If you haven't yet set up your PC, I suggest that you follow the somewhat hard-to-find options and set your new Win8 system to a local account for now. You can later add Microsoft accounts till the cows come home, after you've read the caveats and suggestions next week.
This one-hour orientation takes into account all three major Windows 8 input methods: touch screen (which might work on your machine), keyboard (a very big help, even if it isn't literally required), and mouse/single-point trackpad. If you have a multitouch trackpad, and its driver is working correctly — by no means a foregone conclusion — the trackpad should behave much like a touch screen.
So get your Win8 computer cranked up, make sure the keyboard's plugged in, and follow along as we jump back and forth between the Dr. Jekyll — Mr. Hyde Win8 interfaces.
Fifteen minutes: Desktop/Metro basic navigation
The Windows 8 setup sequence includes a Microsoft-produced tutorial (I hesitate to use the term) that admonishes you twice to "move your mouse into any corner." That's a bit like sitting behind the steering wheel on a new Bugatti Veyron, pushing the Start button, and watching the heads-up display tell you (twice) to "Step on the gas pedal." Hey, at least the Bugatti has a Start button.
Moving your mouse into all four corners actually isn't a bad idea, but it presumes you have a mouse, and it really doesn't show you much at all.
Try this:
When you start Windows 8 for the first time, you'll see the "Mr. Hyde" Metro Start screen. (Yes, I know Microsoft doesn't use the term "Metro" any more. But I do — and it's useful for clarity.) Depending on your screen resolution and the options you chose during setup, the first smiling screen looks more or less like Figure 1.
Figure 1. Windows 8's default Start screen with the new application tiles
The very first thing you'll want to do is to run over to the traditional "Dr.
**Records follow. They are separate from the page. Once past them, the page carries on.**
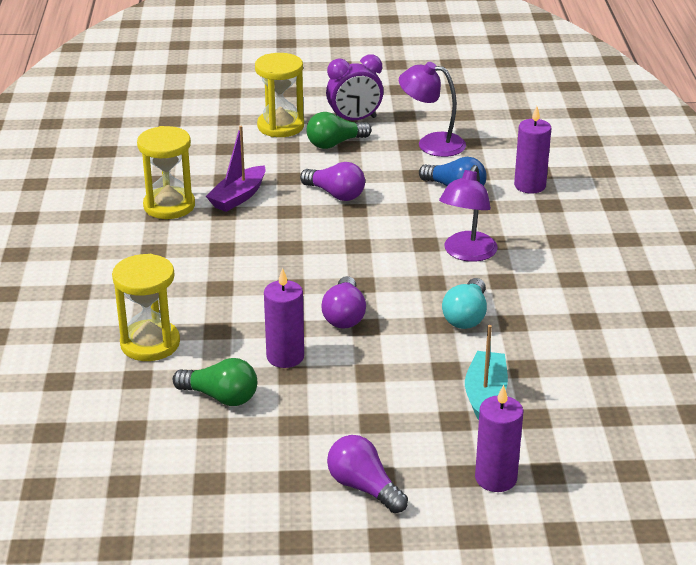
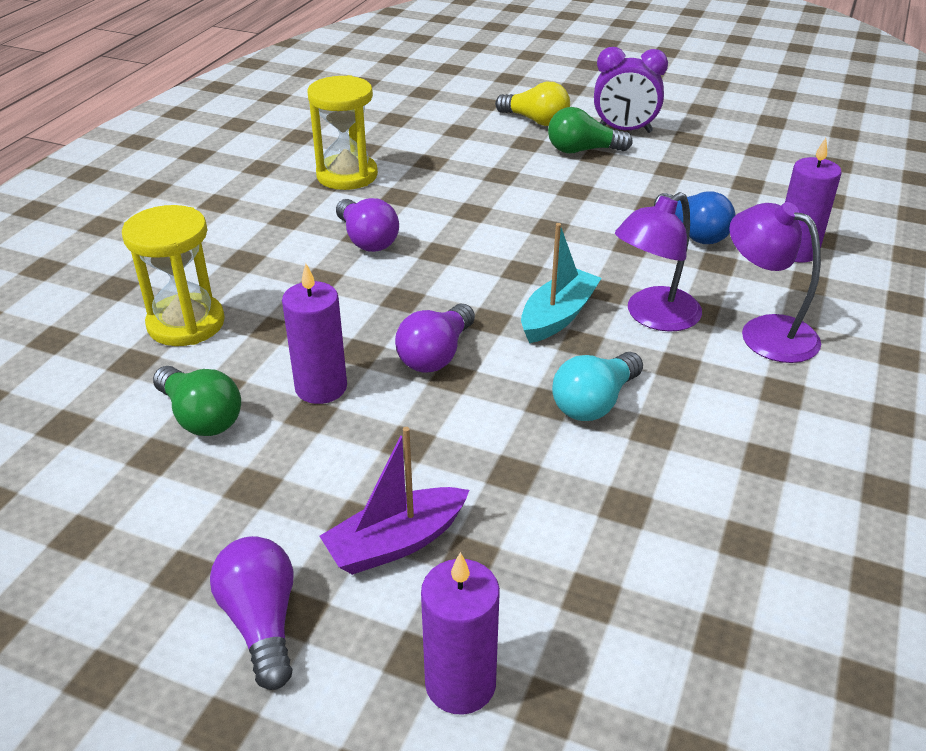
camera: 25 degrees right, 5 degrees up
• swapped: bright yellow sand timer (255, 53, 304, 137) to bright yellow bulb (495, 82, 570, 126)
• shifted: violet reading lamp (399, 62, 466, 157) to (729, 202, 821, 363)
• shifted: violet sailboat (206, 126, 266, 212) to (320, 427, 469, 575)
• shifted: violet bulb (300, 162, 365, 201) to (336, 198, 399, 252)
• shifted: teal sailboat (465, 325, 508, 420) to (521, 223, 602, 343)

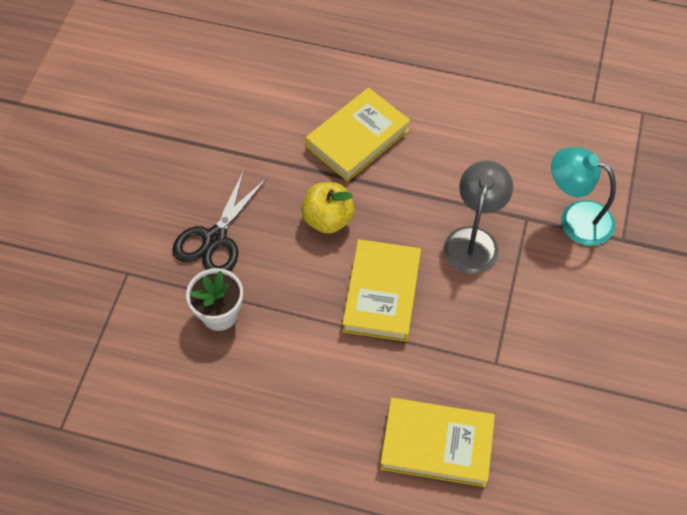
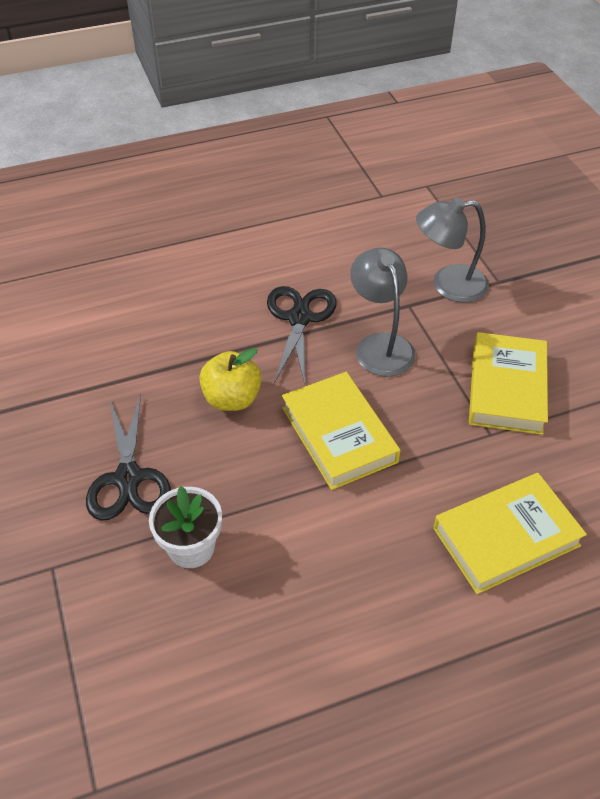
camera: 35 degrees left, 10 degrees down
• shifted: bright yellow hardcover (306, 88, 410, 182) to (469, 332, 548, 435)
• repainted: teal reading lamp (551, 147, 616, 246) to ash-grey reading lamp (416, 197, 489, 303)
• new: jet-black shears (267, 286, 337, 384)

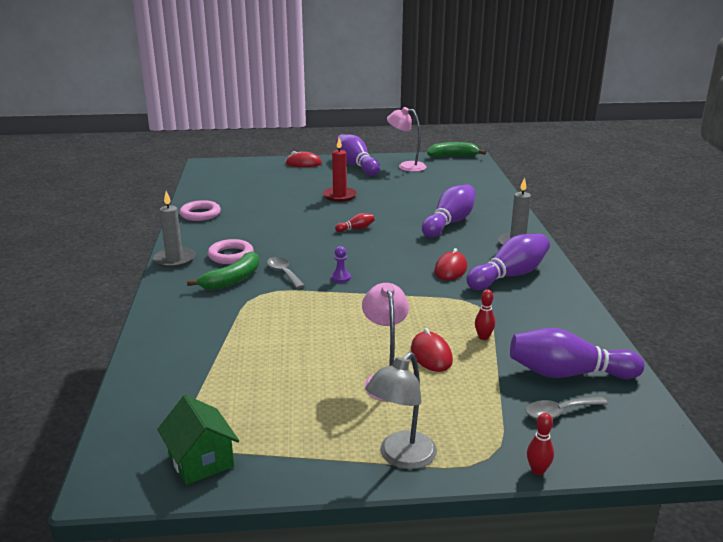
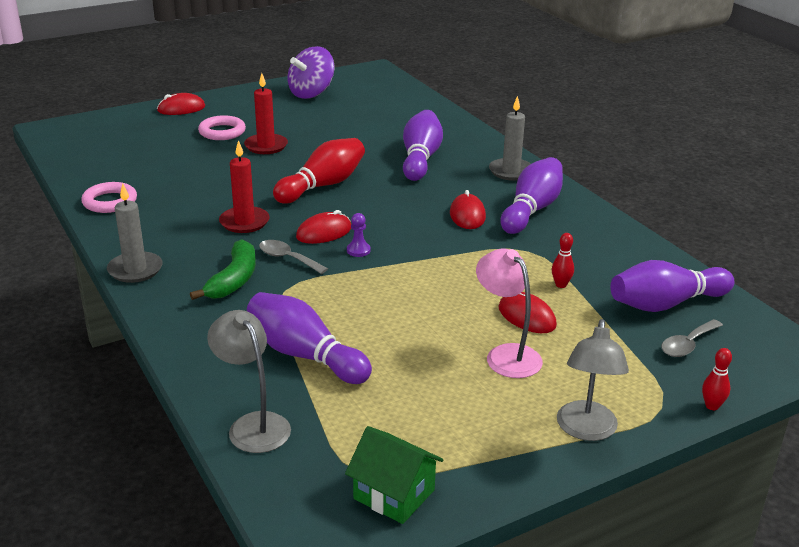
camera: 25 degrees left, 5 degrees up
• swapped: pink reading lamp (387, 107, 426, 172) to violet toy top (288, 46, 334, 99)
• shifted: violet tenpin (336, 134, 380, 176) to (247, 292, 372, 384)
• gone: emerald banana (427, 142, 486, 157)
• scaled: crimson tenpin (335, 213, 374, 232) = (273, 138, 365, 204) x2.24
• shifted: pink torus (208, 239, 254, 264) to (198, 115, 246, 140)
• new: crimson candle (219, 140, 270, 233)
• new: crimson PC mouse (296, 210, 351, 244)
• new: ash-grey reading lamp (207, 310, 291, 453)

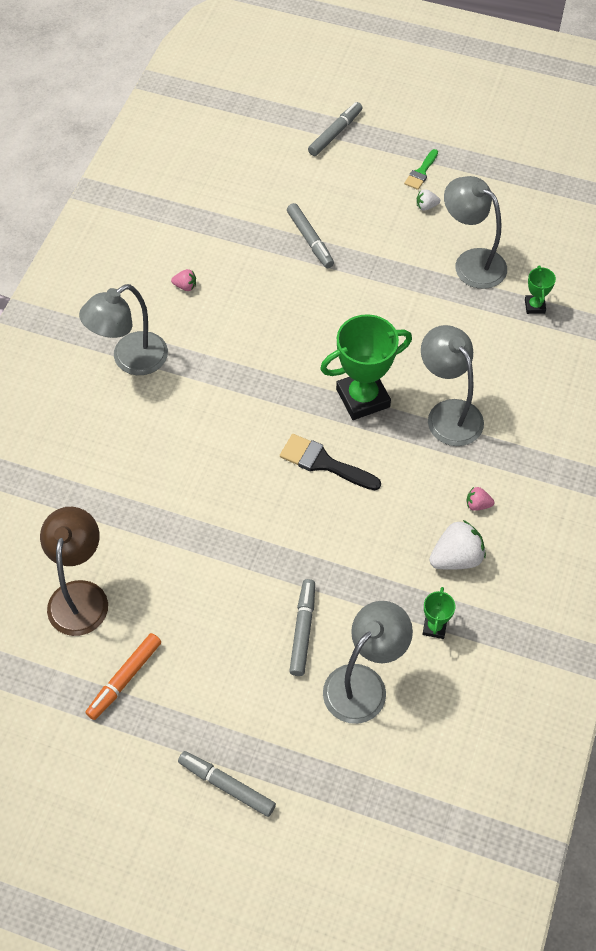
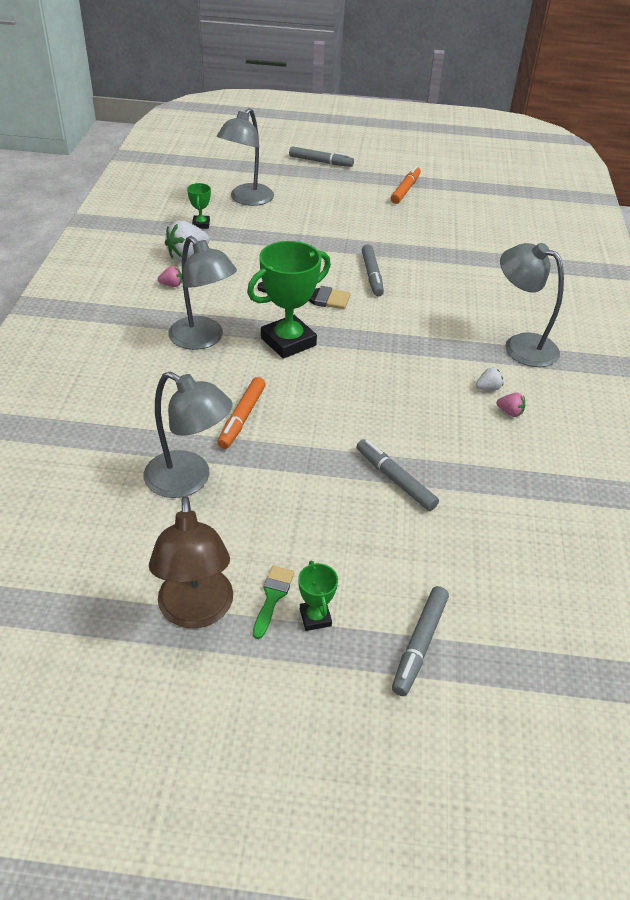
camera: 165 degrees right, 15 degrees down
• shifted: pure white toy strawberry (417, 189, 440, 211) to (476, 367, 503, 390)
• shifted: emerald trophy (525, 266, 556, 314) to (298, 561, 338, 631)
• rotated: pink toy strawberry (171, 269, 196, 291) = (497, 393, 525, 417) 150 degrees counterclockwise
• rotated: ash-grey reading lamp (79, 284, 168, 375) = (500, 243, 564, 367) 90 degrees counterclockwise
• shifted: brown reading lamp (40, 507, 108, 636) to (149, 496, 233, 628)
• shifted: ash-grey marker (289, 579, 315, 676) to (362, 244, 384, 297)
• new: orange-coloured marker (217, 377, 266, 449)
Jekyll" Windows desktop — if only to reassure yourself that it's still there. To do so, tap or click the tile marked Desktop. It should be in the lower-left corner of the Start screen, as illustrated in Figure 1. (The exact location can vary, depending on your screen resolution. Look for the daisies, which — according to a nice little game site — pirates love.)
If you've tapped or clicked correctly, you see the plain, old-fashioned Windows desktop, as in Figure 2. Don't be surprised that it works almost precisely the same way as the Windows 7 desktop (and more or less the same way as XP). The only obviously missing component is the Start orb.
Figure 2. The Windows 8 Desktop should look quite familiar.
Yes, the Internet Explorer and Windows Explorer icons at the bottom work almost precisely the same way they do in Windows 7. If you click on the Windows Explorer icon (renamed File Explorer), you see another very familiar look, as shown in Figure 3.
Figure 3. Windows Explorer has been renamed File Explorer, but it looks and behaves much like what you're used to.
Now that you have your old Windows bearings set, jump back to the new Start screen by either (1) pressing the Windows key on your keyboard, (2) pushing the Windows key on your tablet, or (3) hovering your mouse in the lower-left corner of the screen (you know, where the Start button should be) — waiting for an oversized Start tile to appear, and then clicking it. You should now be back to the Start screen shown in Figure 1.
Congratulations. That completes your first, crucial, Windows 8 round trip — from Hyde to Jekyll and back. An important takeaway: To get to the Metro Start screen, press the Windows button; to get to the desktop, tap or click the desktop tile. There are about 100,000 different ways to get from Start to desktop and back, but those are the ways you're bound to use most. (Typically, repeatedly tapping the Windows key will cycle between Start and Desktop.)